It is also interesting to note that Sardinian uses the possesive like an ordinary adjective, placing it behind the noun. Catalan allows such a construction too: A casa meva (at my house), Oh, fill meu! (Oh, my son!) although I believe much less used than the standard _article-adjective-noun_. It is perhaps, with the exception of the very common _casa meva_, a style that is a little _affected_.



PS. Pomar, I didn't want to imply that Sardinian was a form of the Italian language, more that it was a language of a region of Italy, and hence a Italian regional language as opposed to a regional Italian language, if you follow. (Living in Catalanya I'm well aware of regional sensibilities when it comes to lanuages, so my apologies if I have inadvertently offended you).


----------



## OldAvatar

xarruc said:


> So in Romanian when the possesive is used as a pronoun the article is used and when it is an adjective it is not.
> 
> In Catalan it is the opposite, the article is not used with the pronoun.
> 
> És la meva casa
> És meva.
> 
> It is also interesting to note that Sardinian uses the possesive like an ordinary adjective, placing it behind the noun. Catalan allows such a construction too: A casa meva (at my house), Oh, fill meu! (Oh, my son!) although I believe much less used than the standard _article-adjective-noun_. It is perhaps, with the exception of the very common _casa meva_, a style that is a little _affected_.
> 
> 
> 
> PS. Pomar, I didn't want to imply that Sardinian was a form of the Italian language, more that it was a language of a region of Italy, and hence a Italian regional language as opposed to a regional Italian language, if you follow. (Living in Catalanya I'm well aware of regional sensibilities when it comes to lanuages, so my apologies if I have inadvertently offended you).



On the other hand, I consider the similarities between Catalan and Romanian as being amazing.

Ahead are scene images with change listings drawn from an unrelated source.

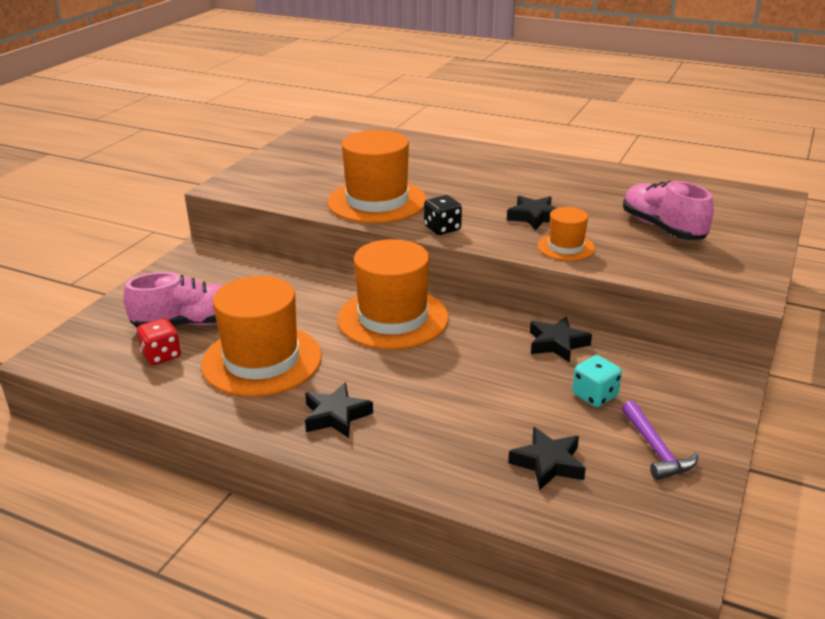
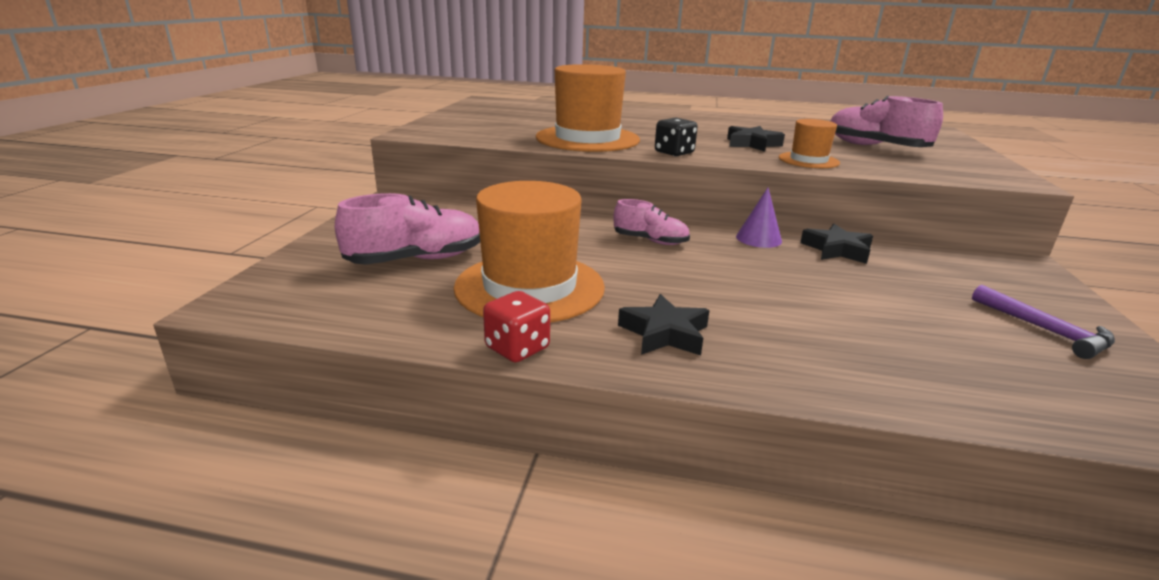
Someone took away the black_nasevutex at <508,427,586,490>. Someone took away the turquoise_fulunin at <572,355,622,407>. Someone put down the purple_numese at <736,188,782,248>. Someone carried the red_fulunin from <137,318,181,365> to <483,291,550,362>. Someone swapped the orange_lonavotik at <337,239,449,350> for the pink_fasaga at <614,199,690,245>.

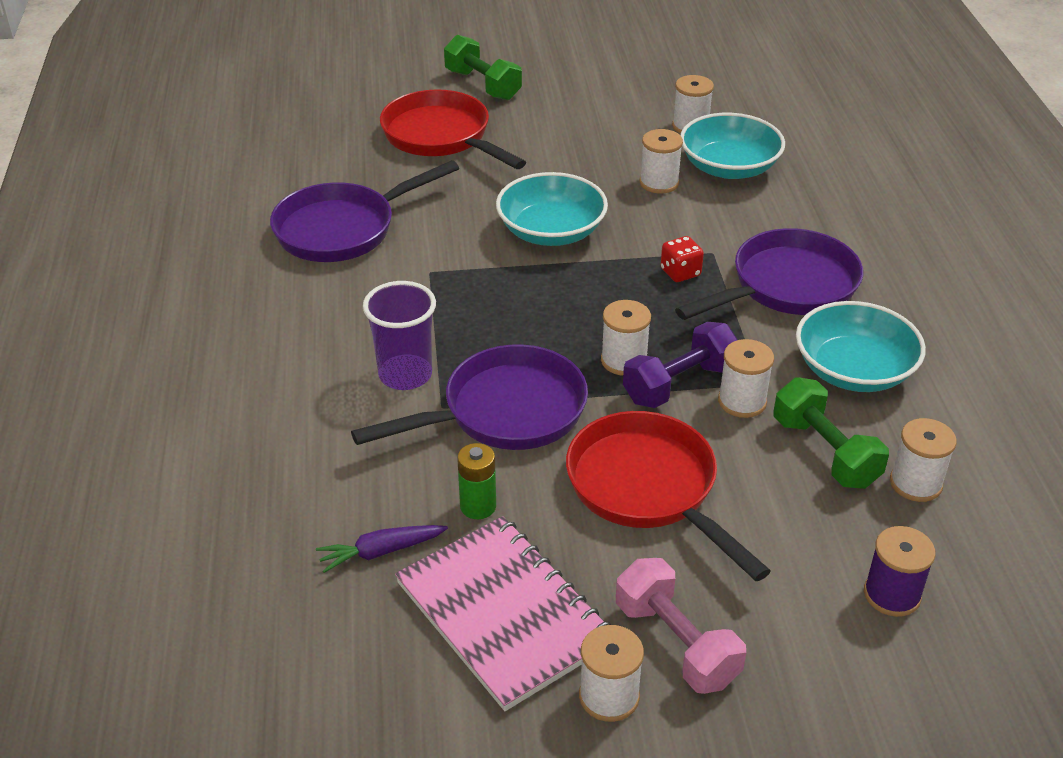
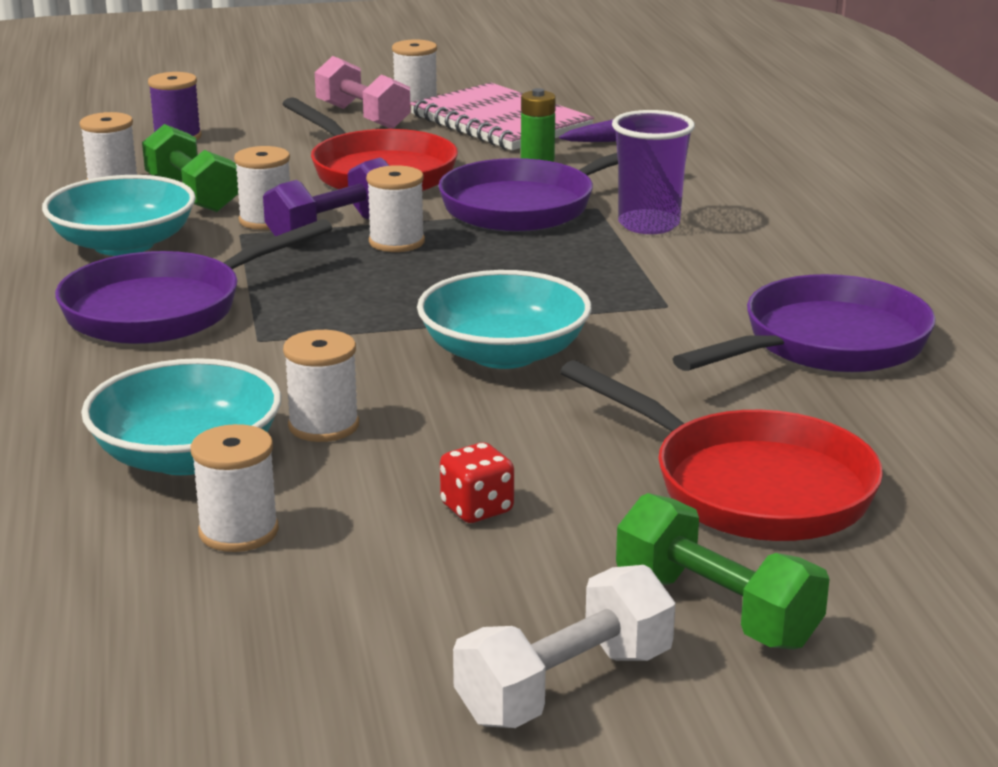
Someone put down the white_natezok at <453,565,675,728>. Someone carried the red_fulunin from <661,236,704,282> to <440,442,514,523>.

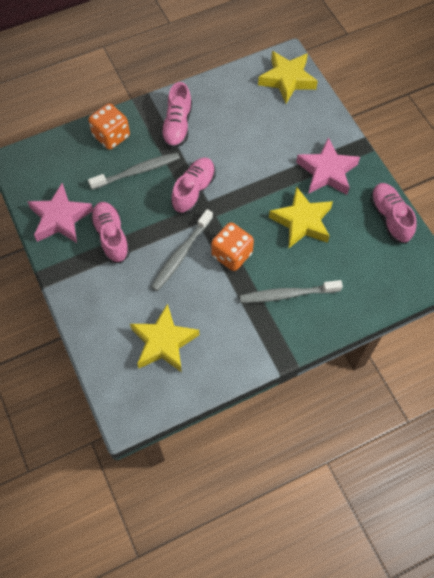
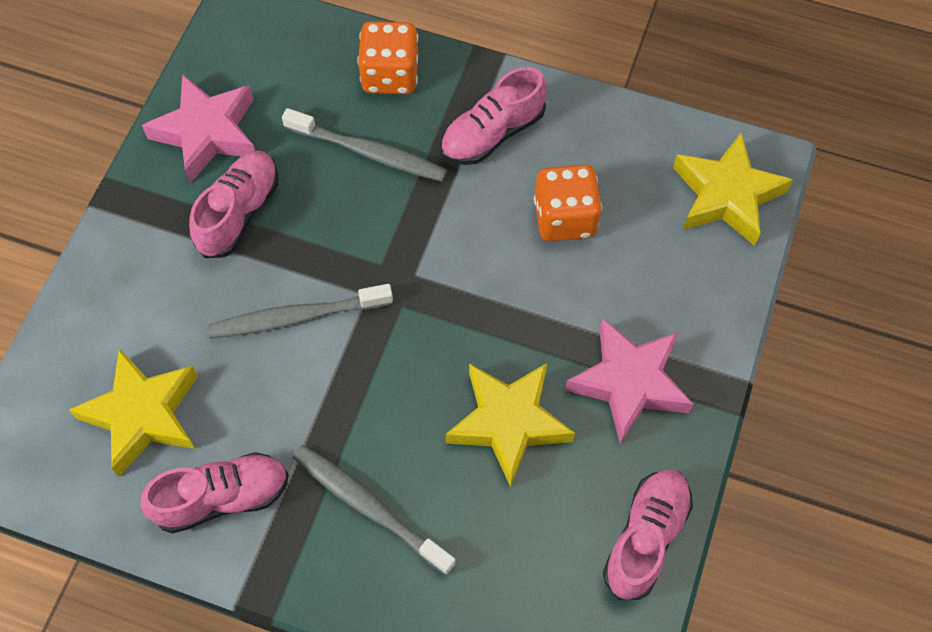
Someone carried the pink_fasaga from <171,157,215,214> to <141,452,289,533>. Someone carried the orange_fulunin from <211,222,254,271> to <534,164,602,241>.

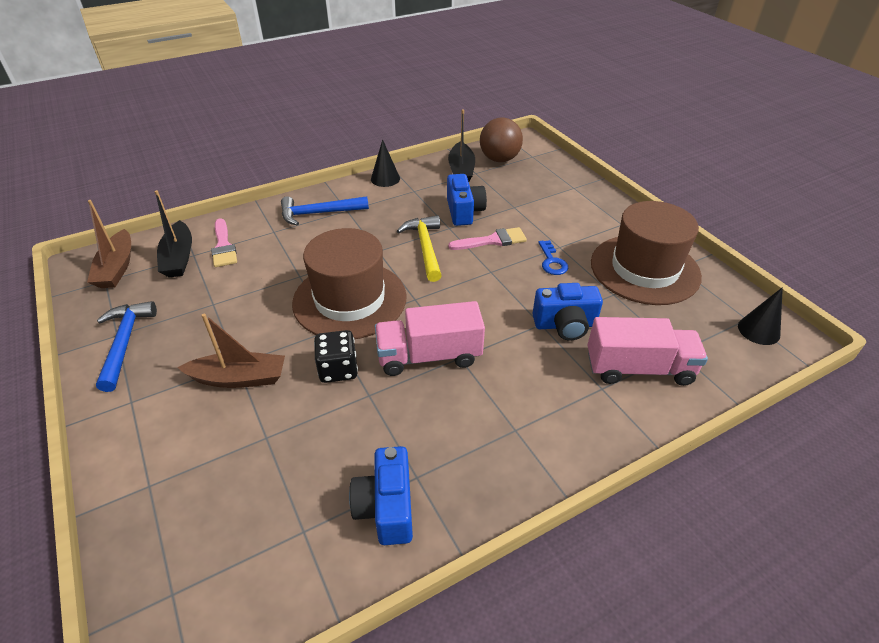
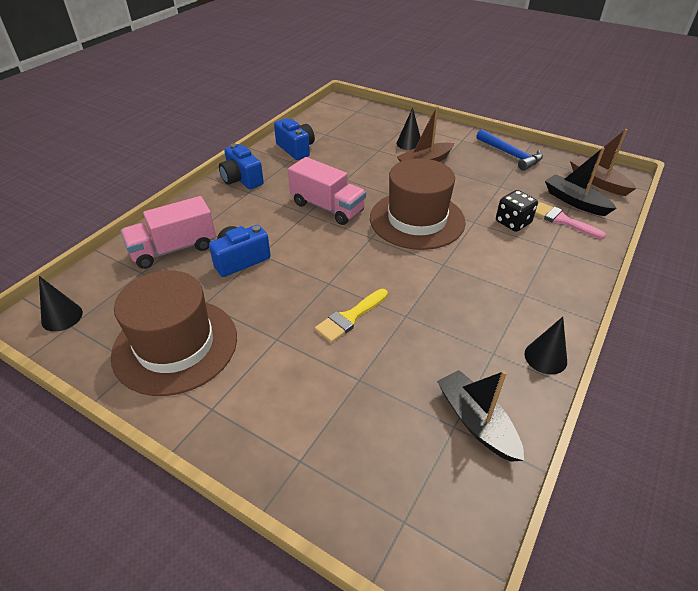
Someone took away the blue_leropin at <281,196,369,226>. Someone took away the yellow_leropin at <397,215,442,282>. Someone took away the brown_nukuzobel at <480,118,523,162>. Someone took away the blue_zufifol at <538,240,568,275>. Someone put down the black_numese at <396,107,421,150>. Someone carried the black_fulunin from <314,330,358,383> to <496,190,538,232>. Someone carried the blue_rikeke from <447,174,487,226> to <219,143,264,189>. Someone repainted the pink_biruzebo at <448,227,527,250>, which became the yellow_biruzebo at <315,289,388,343>. Someone rotated the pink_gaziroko at <375,301,485,376> by 75 degrees clockwise.

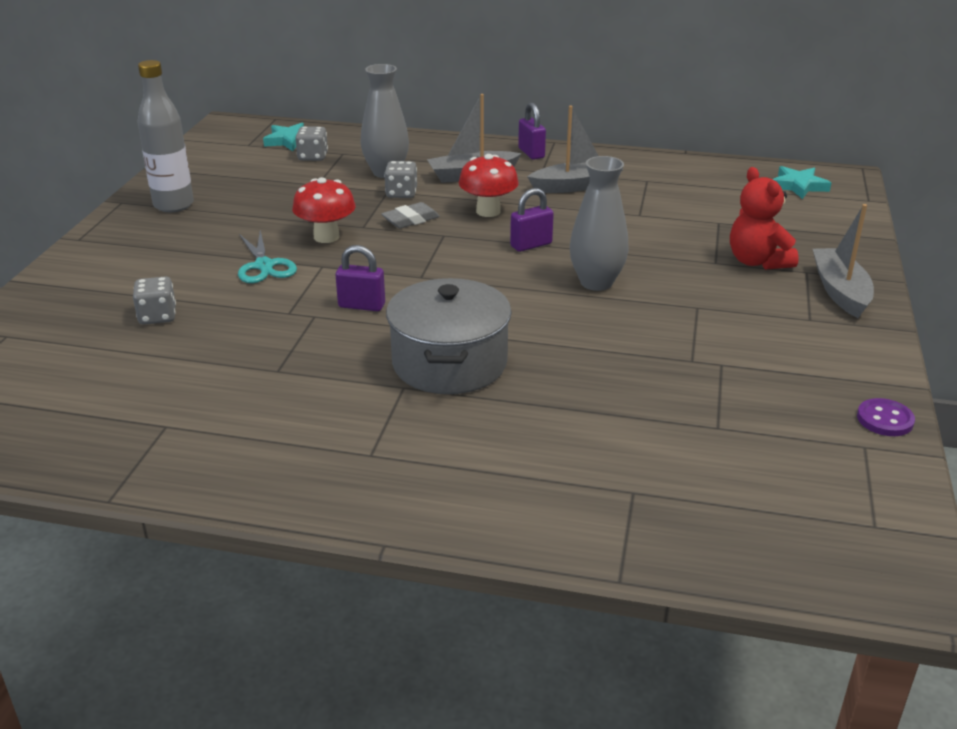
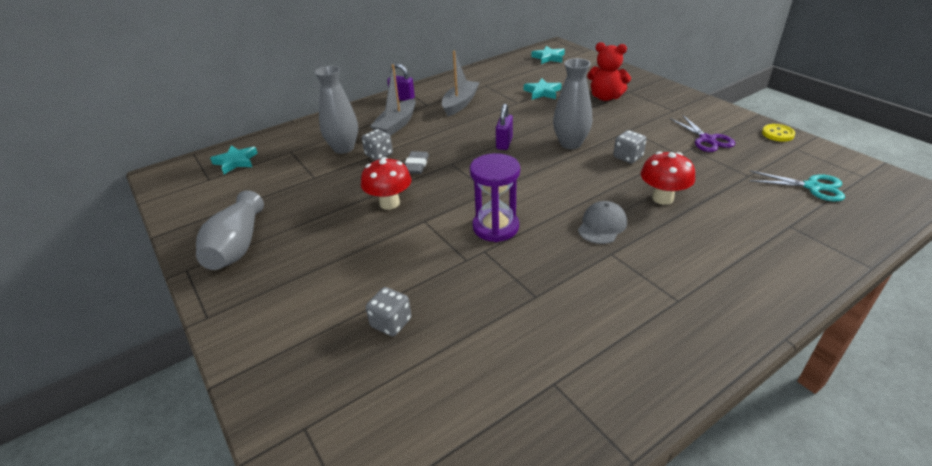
Someone took away the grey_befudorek at <813,204,874,318>. Someone put down the turquoise_nasevutex at <524,78,562,100>. Someone put down the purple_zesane at <670,115,735,152>. Someone carried the turquoise_zesane from <238,230,297,283> to <750,171,845,201>. Someone carried the grey_fulunin from <295,126,328,161> to <613,130,647,164>. Someone carried the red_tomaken from <459,154,519,217> to <641,151,695,205>. Someone swapped the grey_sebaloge at <137,60,194,212> for the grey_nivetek at <196,190,264,270>. Someone swapped the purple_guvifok at <335,245,385,311> for the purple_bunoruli at <470,153,520,242>. Someone swapped the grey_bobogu at <386,278,512,394> for the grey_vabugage at <578,201,627,244>. Someone repainted the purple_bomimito at <857,398,915,436>, which became the yellow_bomimito at <762,124,796,142>.

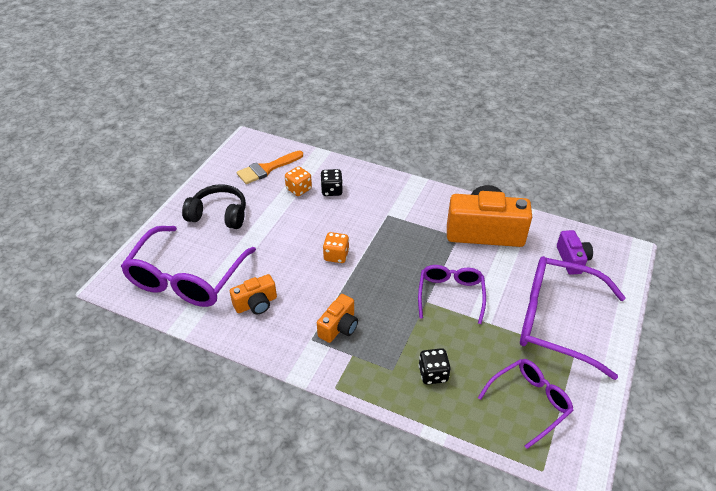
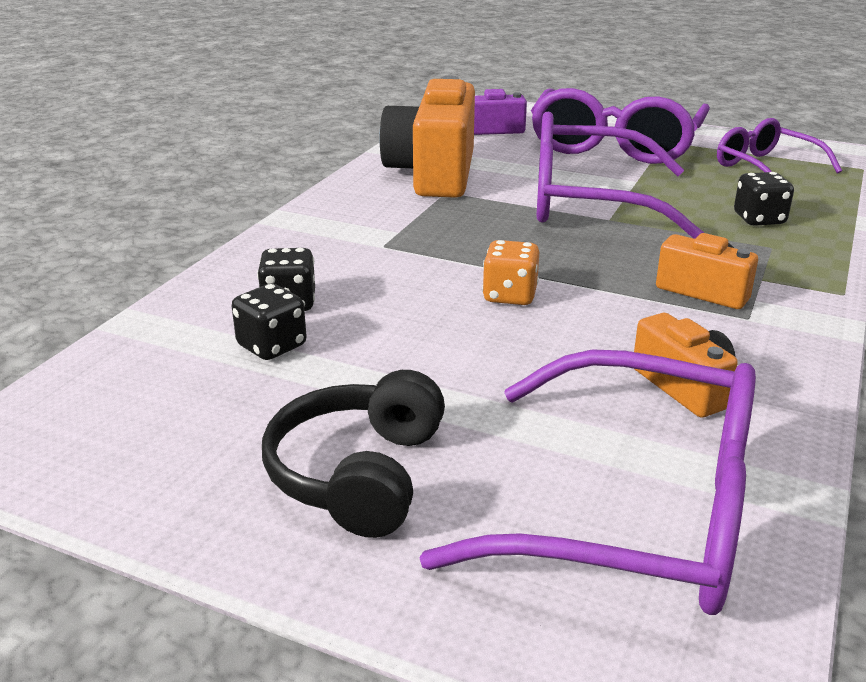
Someone took away the orange_biruzebo at <236,151,303,184>. Someone repainted the orange_fulunin at <285,166,312,196>, which became the black_fulunin at <232,283,307,360>. Someone scaled the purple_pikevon at <418,265,486,324> by 1.71.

There are some words and forms which are more similar between Catalan and Romanian than between Catalan and Spanish, for example...

Example:
Oh, fill meu! = Oh, fiul meu! (Romanian)
A casa meva = La casa mea (Romanian)


----------



## kernowseb

In the Sursilvan variant of Romansh, known as *Romontsch sursilvan*, the  attributive possessive adjectives are used without the definite article:

m. sg.  *miu* frar = my brother
f. sg.   *mia* sora = my sister
m. pl.   *mes* tgauns = my dogs
f. pl.    *mias *casas = my houses

the others possessive adjectives being:
tiu, tia, tes, tius = your
siu, sia, ses, sias = his, her, its
nies, nossa, nos, nossas = our
vies, vossa, vos, vossas = your
lur = their (invariable)

Uniquely, in this variant of Romansh, is the archaic use of a predicative possessive adjective, which is only used for masculine singular nouns and is the same as the masculine plural form:

il cudisch ei *mes* = the book is _mine_
ils cudischs ein *mes* = the books are _mine_

il tractur ei *tes* = the tractor is _yours_
ils tracturs ein *tes* = the tractors are _yours
_
But with feminine nouns the regular attributive possessive adjectives are used:

la casa ei *mia* = the house is _mine_
las casa ein *mias* = the houses are _mine
_
The substantive possessive adjectives are used with the definite article:

quei ei buca miu tractur, quei ei *il tiu* = this is not my tractor, this is _yours_
quei ei buca nossas casas, quei ei *las vossas* = these aren't our houses, they're _yours
_*mia* casa (my house) > *la mia* (mine)
*tes* tgauns (your dogs) > *ils tes* (yours)
*nies *auto (our car) > *il nies* (ours)
*vos* frars (your brothers) > *ils vos* (yours)


----------



## Whodunit

For Latin, it was possible to say _hic meus liber_ (this my book) or _hoc teum plaustrum _(this your truck). As far as I know, this is possible in many languages, but often sounds either dated or simply strange.


----------



## Outsider

kernowseb said:


> The substantive possessive adjectives are used with the definite article:
> 
> quei ei buca miu tractur, quei ei *il tiu* = this is not my tractor, this is _yours_
> quei ei buca nossas casas, quei ei *las vossas* = these aren't our houses, they're _yours
> _*mia* casa (my house) > *la mia* (mine)
> *tes* tgauns (your dogs) > *ils tes* (yours)
> *nies *auto (our car) > *il nies* (ours)
> *vos* frars (your brothers) > *ils vos* (yours)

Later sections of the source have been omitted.